--- Raw data ---
=== Section Start ===

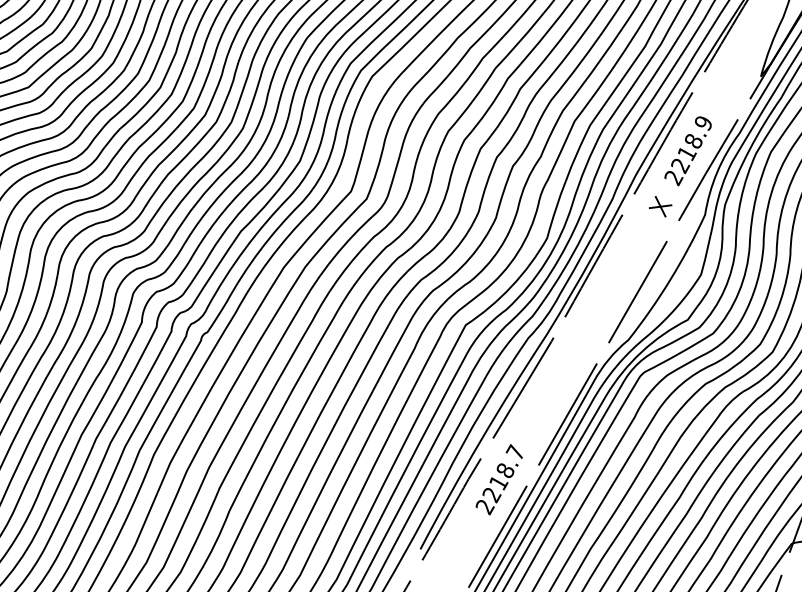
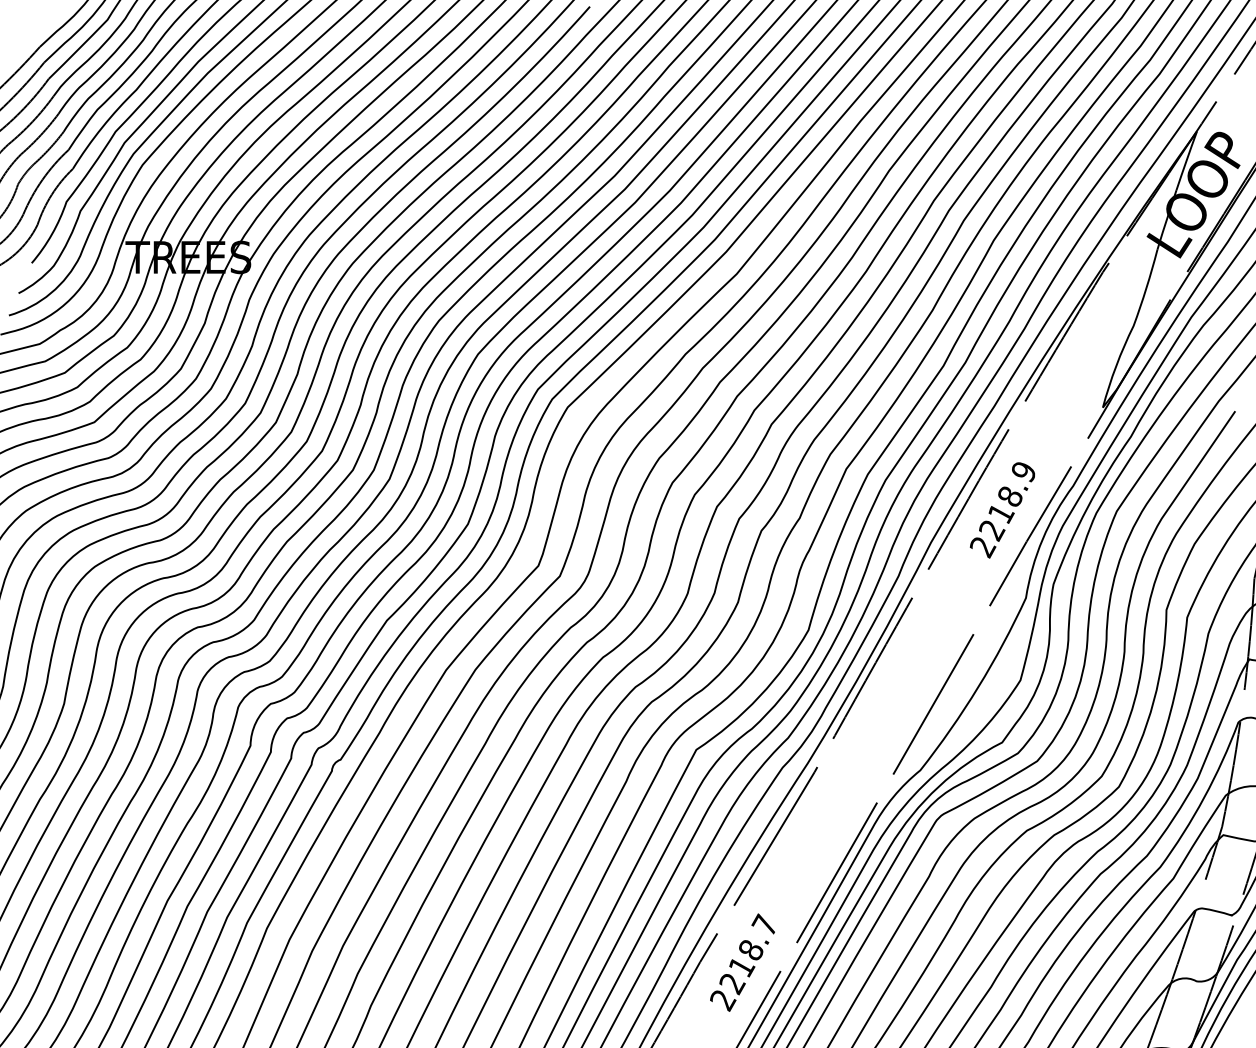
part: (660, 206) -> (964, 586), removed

=== Section End ===
=== Section Start ===

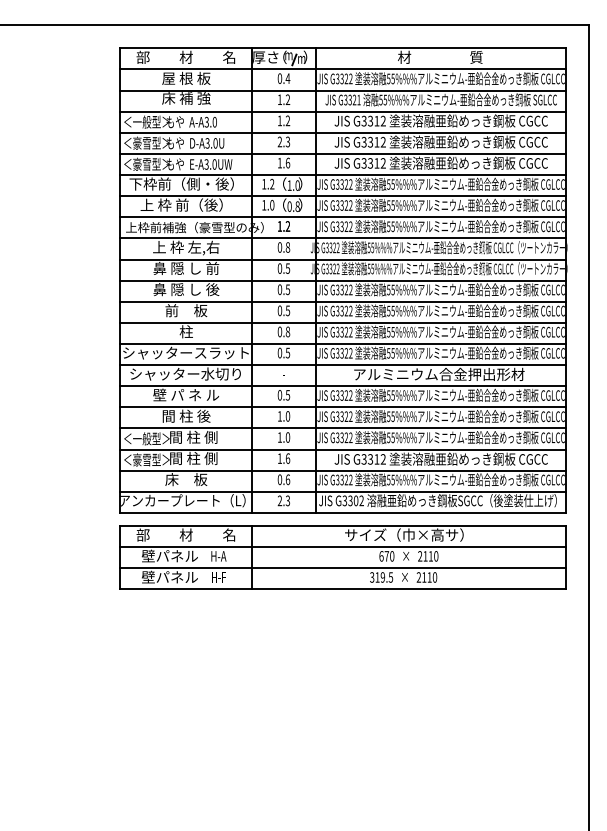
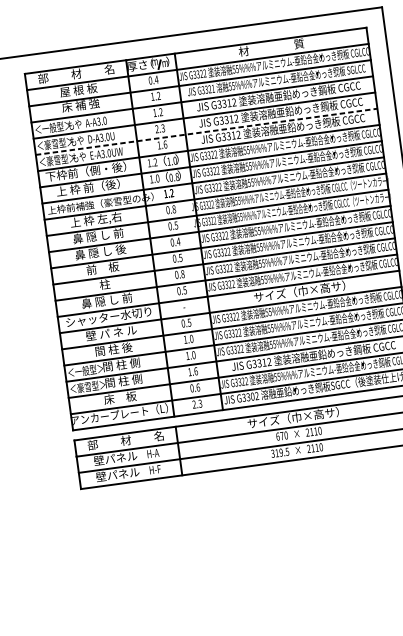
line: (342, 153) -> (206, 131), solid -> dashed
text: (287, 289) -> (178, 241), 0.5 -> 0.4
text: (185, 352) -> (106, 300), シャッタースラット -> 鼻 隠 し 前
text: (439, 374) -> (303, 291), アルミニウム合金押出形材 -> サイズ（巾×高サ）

=== Section End ===

Please transcribe exactly the lines above from the line that has "text: (287, 289) -> (178, 241), 0.5 -> 0.4" up to and including the line that has "text: (439, 374)"; no other line belongs in the answer.

--- Completed task ---
text: (287, 289) -> (178, 241), 0.5 -> 0.4
text: (185, 352) -> (106, 300), シャッタースラット -> 鼻 隠 し 前
text: (439, 374) -> (303, 291), アルミニウム合金押出形材 -> サイズ（巾×高サ）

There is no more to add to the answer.